OBREGÓN INCONSISTENTE Y DUBITATIVO

Irónicamente, mientras todo sucedía y no se llegaba a acuerdo alguno con los prepotentes y arbitrarios petroleros, la producción mexicana alcanzaba nuevos récords que mantenían a nuestro país como el tercero más importante productor en el orbe. Curioso: solamente faltaba alcanzar un escalón para dar por concluidas las diferencias entre Estados Unidos y México y con ello la mejor hegemonía. Esto era la derogación del artículo 27 que terminaría dando el reconocimiento al gobierno obregonista y así los petroleros dejarían de constituirse en estorbo. ¡Cuán pesado era dicho artículo para México! Solamente habría uno con suficientes espaldas para soportarlo y hacer que lo condujera al lugar preciso para dejarlo bien afianzado: Don Lázaro Cárdenas, al cual habría que esperar que llegara a la silla Presidencial, varios años más.
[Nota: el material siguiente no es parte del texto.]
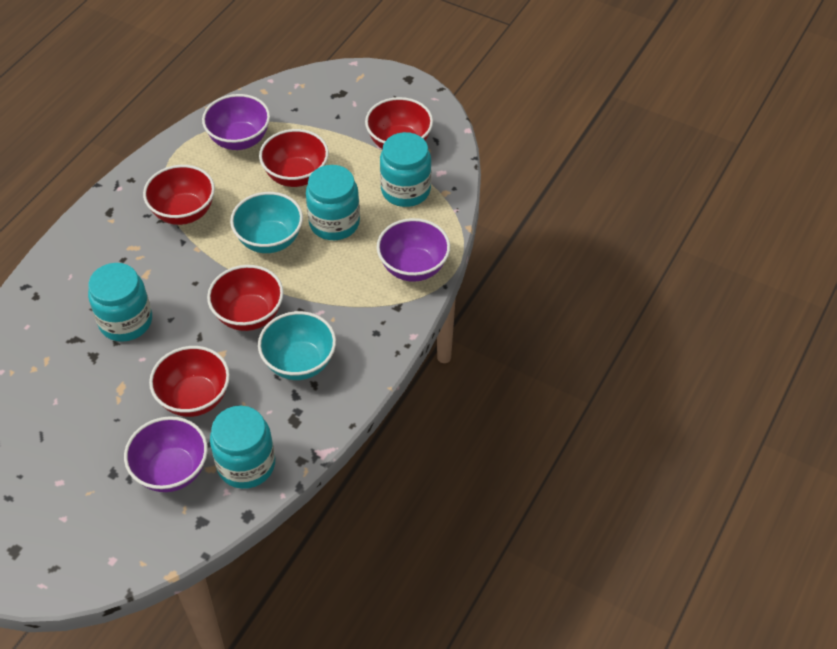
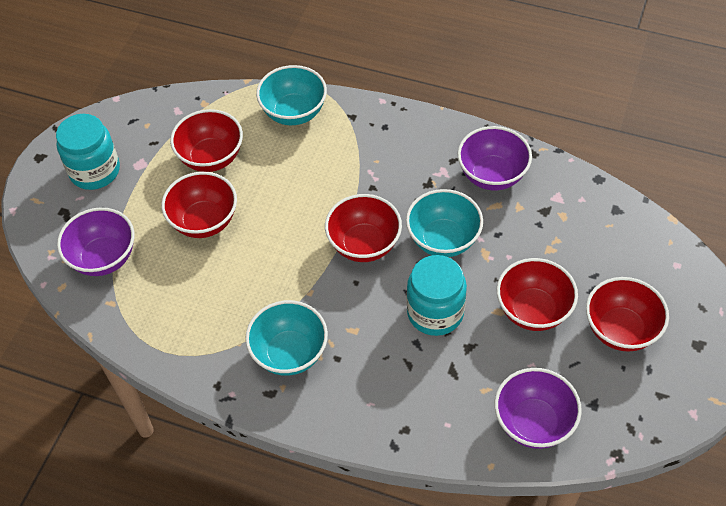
turquoise bowl: 2 -> 3
turquoise jar: 4 -> 2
Calles consideraba a Obregón un tanto cuanto iluso porque su paisano creía que con base en acuerdos “de palabra”, los petroleros terminarían por ceder ante sus promesas sin que tuviera que mediar un documento firmado. Plutarco insistía en no dar marcha atrás con la constitución completa y por supuesto que defendía a capa y espada el derecho a la soberanía del país. Obregón confiaba en que Harding atendería con particular interés a una primera carta que Obregón le enviara el 21 de julio de 1921. Ahí, el gran error de Don Álvaro. Ahí su candidez y falta de malicia y digamos también que una traición a México.
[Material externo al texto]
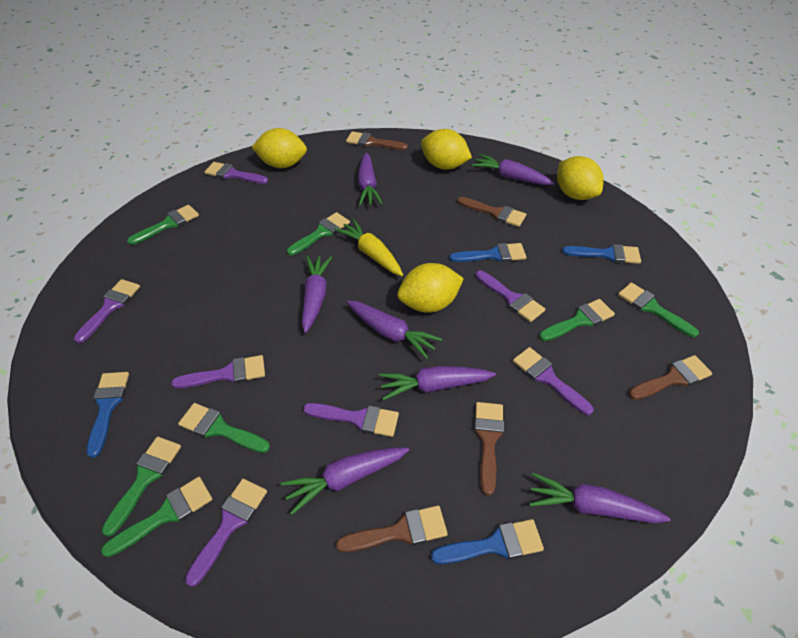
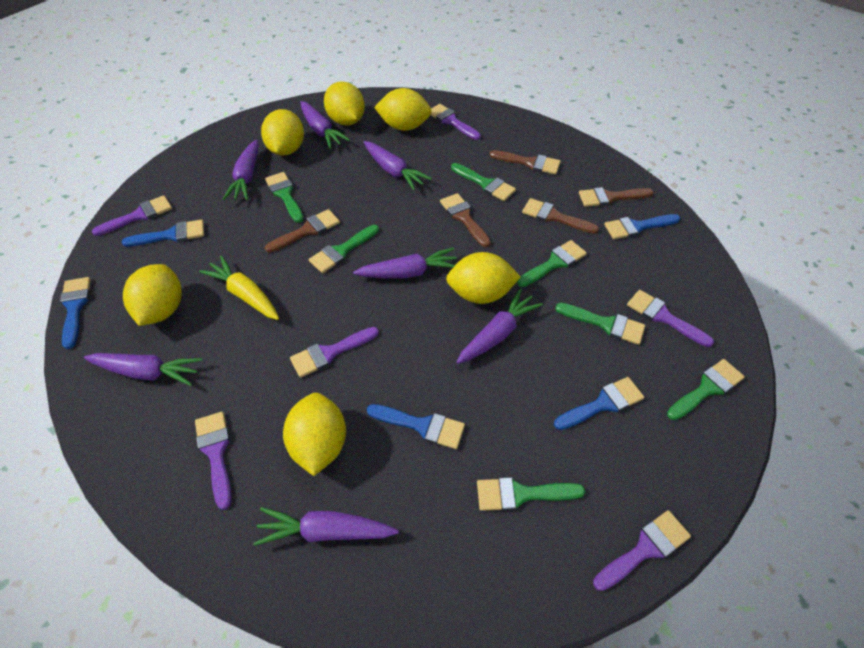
blue brush: 4 -> 5
purple brush: 7 -> 6
yellow lemon: 4 -> 6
En dicha carta Álvaro Obregón le puso “de a pechito” nuestra nación a Warren Harding, prometiéndole que el artículo 27 sería reconsiderado a favor de los intereses de los petroleros norteamericanos, asegurando que los poderes Legislativo y Judicial manifestarían su total apoyo. Todavía más: el 1 de agosto, en una segunda misiva, Obregón se comprometía a no hacer retroactiva la Constitución en detrimento de aquellos. A cambio de esto, ya Obregón daba por seguro que Harding otorgaría un sí inmediato al reconocimiento diplomático y por tanto también el resto de los países que se mantenían como simples observadores

Sin embargo, apareció un tercero en discordia que manifestó de manera abierta su indisposición en principio a la propuesta de Obregón: Hughes, el Secretario de Estado norteamericano, quien ante le presión de los petroleros que demandaban la intervención armada de una buena vez, condicionaba como única salida para que ésta no se diera a que el gobierno de Obregón estuviera dispuesto a ratificar por escrito, vía documento formal signado por ambas partes, todo aquello que ofrecía por simple carta. Solo quedaba Obregón como jamón de sandwich. Por un lado, tendría que soportar la presión yanqui mientras por el otro, no sabía qué tan fuerte resultaría la contraparte: la opinión de sus allegados y del propio Congreso. ¡Vaya lío en que se había metido!